Dans le tunnel de Dora, Vincent Malerba n’était plus que le reflet du jeune soudeur grenoblois arrêté le 11 novembre1943.

“Vierzig tausend zwei hundert fünfzig. Ja !” Près de 80 ans après les camps de Buchenwald-
Dora, ces termes allemands sont gravés dans la mémoire de Vincent Malerba qui les répète

avec conviction. L’homme de 99 ans qui, entouré de ses proches en cette fin d’année 2024,
tente de mettre des mots sur ses souvenirs est profondément marqué. Ce nombre, 40 250, le
définissait. Vincent Malerba, et avec lui sa vie entière, n’existait plus. Son identité a disparu face
à la violence des SS, après avoir été dépossédé de tous ses biens, rasé et « désinfecté », le
matricule 40 250 lui a été attribué : « Plusieurs fois par jour, les Allemands faisaient l’appel. Au
début, je ne connaissais pas mon numéro. J’ai appris mon matricule à coups de schlague, ils
m’ont roué de coups », relate le résistant soutenu par sa femme.
Chaque jour commence par ce fameux appel avant d’entamer de travaux forcés : « Les
Allemands faisaient construire des missiles dans le tunnel, des V2. Mon mari soudait les pièces
avant que les techniciens ne montent l’appareil », explique Délia. Les épisodes de violence
rythment le quotidien de travail acharné dans le camp de concentration de Dora.
« Quand les missiles étaient finis, ils les sabotaient pour les empêcher de fonctionner »

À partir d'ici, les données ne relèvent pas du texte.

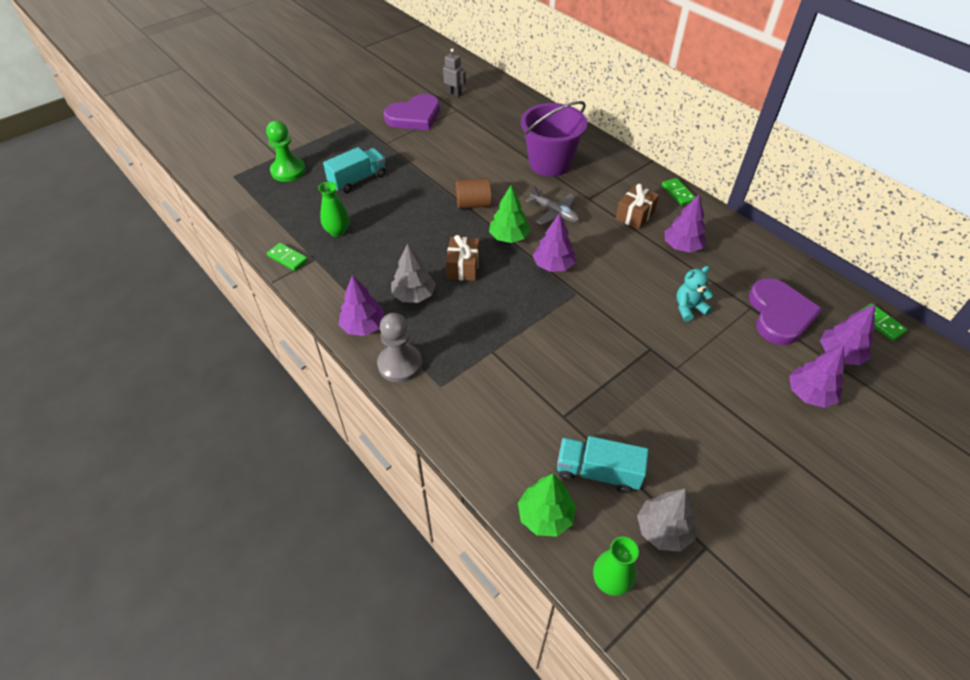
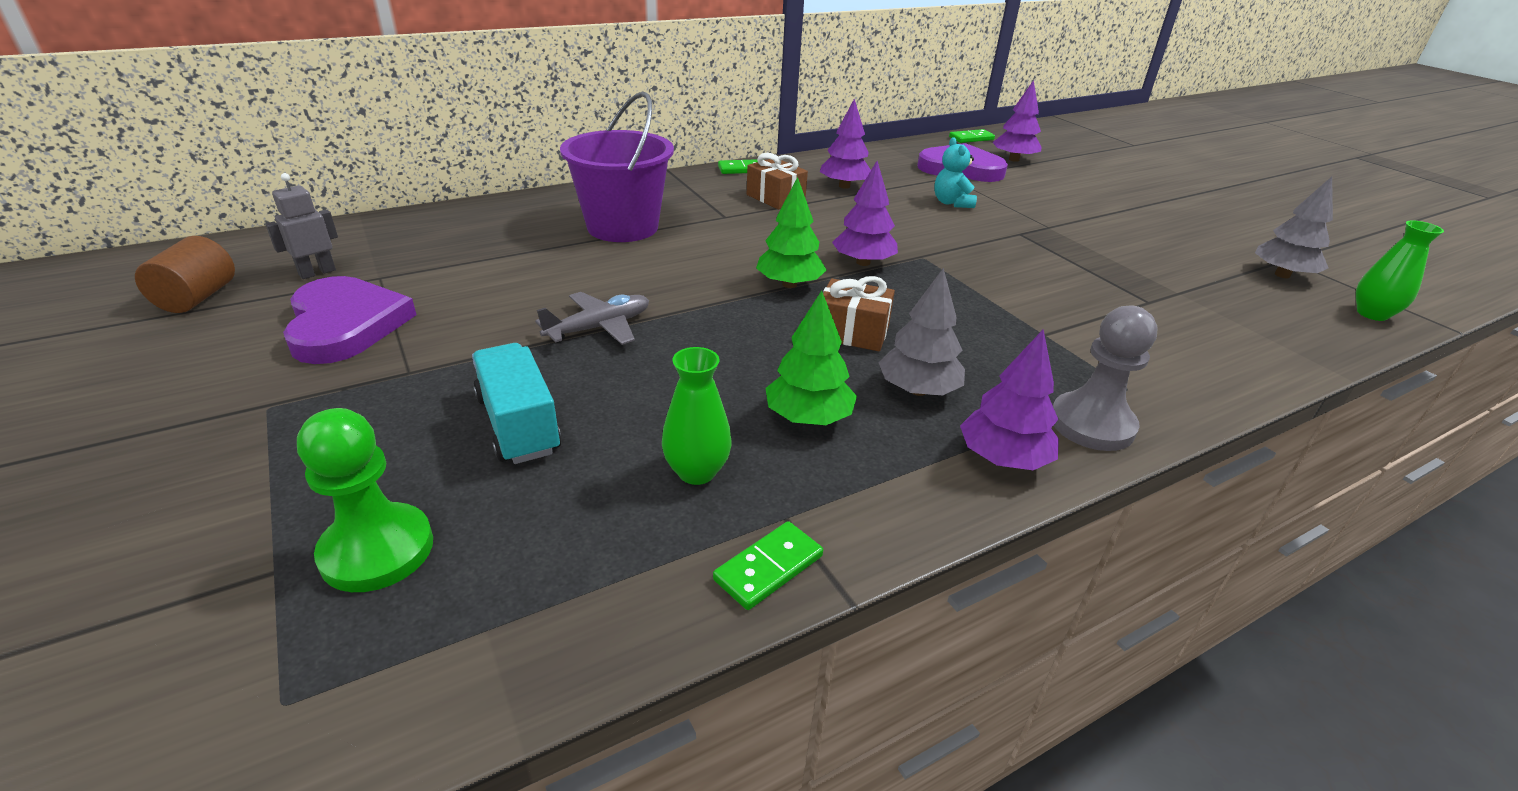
camera: 80 degrees left, 15 degrees down
(473, 204) = (689, 301): brown cylinder -> brown cylinder (197, 298)
(545, 516) = (1314, 338): green tree -> green tree (808, 418)
(554, 213) = (746, 243): grey plane -> grey plane (600, 327)
(598, 472) = (1226, 295): turquoise truck -> none
(809, 394) = (1068, 180): purple tree -> none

Le résistant grenoblois se souvient : « Un jour, j’étais fatigué et mon camarade Auguste Celse
me dit de me reposer caché derrière un compresseur. Un SS m’a découvert et a alerté
“Franzose schlief”, en français “le Français dormait”. Le kapo [personne en charge d’encadrer
les prisonniers, NDLR] m’a alors puni de nombreux coups de schlague ». Le corps meurtri,
Vincent Malerba a pu compter sur la solidarité de ses compagnons pour le ménager et tenter de
le soigner comme il le pouvait. C’est d’ailleurs cet esprit de groupe plus que les maigres
pommes de terre et le café froid que leur servaient les SS qui ont permis au jeune grenoblois de
tenir face à l’enfer. Le froid, la mort, la violence, ces mots prononcés tour à tour par Vincent
Malerba et ses proches ne semblent pas assez forts pour exprimer l’inhumanité vécue par le
résistant grenoblois. La description brute des pendus dans le ciel allemand comme des corps
en décomposition qui, dépouillés de leurs habits par les déportés, attendent de rejoindre les
fours de Buchenwald, marque le cadre de l’horreur dans laquelle a survécu Vincent
Malerba. Preuve d’une résilience hors du commun, il n’a jamais cessé de résister : « Quand les
missiles étaient finis, ils les sabotaient pour les empêcher de fonctionner », explique Délia
tandis que son mari s’amuse de son insolence envers les nazis : « Le kapo criait pour nous
humilier “Franzose kaputt”, alors moi je lui répondais “toi kaputt connard”, et vu qu’il ne me
comprenait pas, il acquiesçait “Ja, ja” ».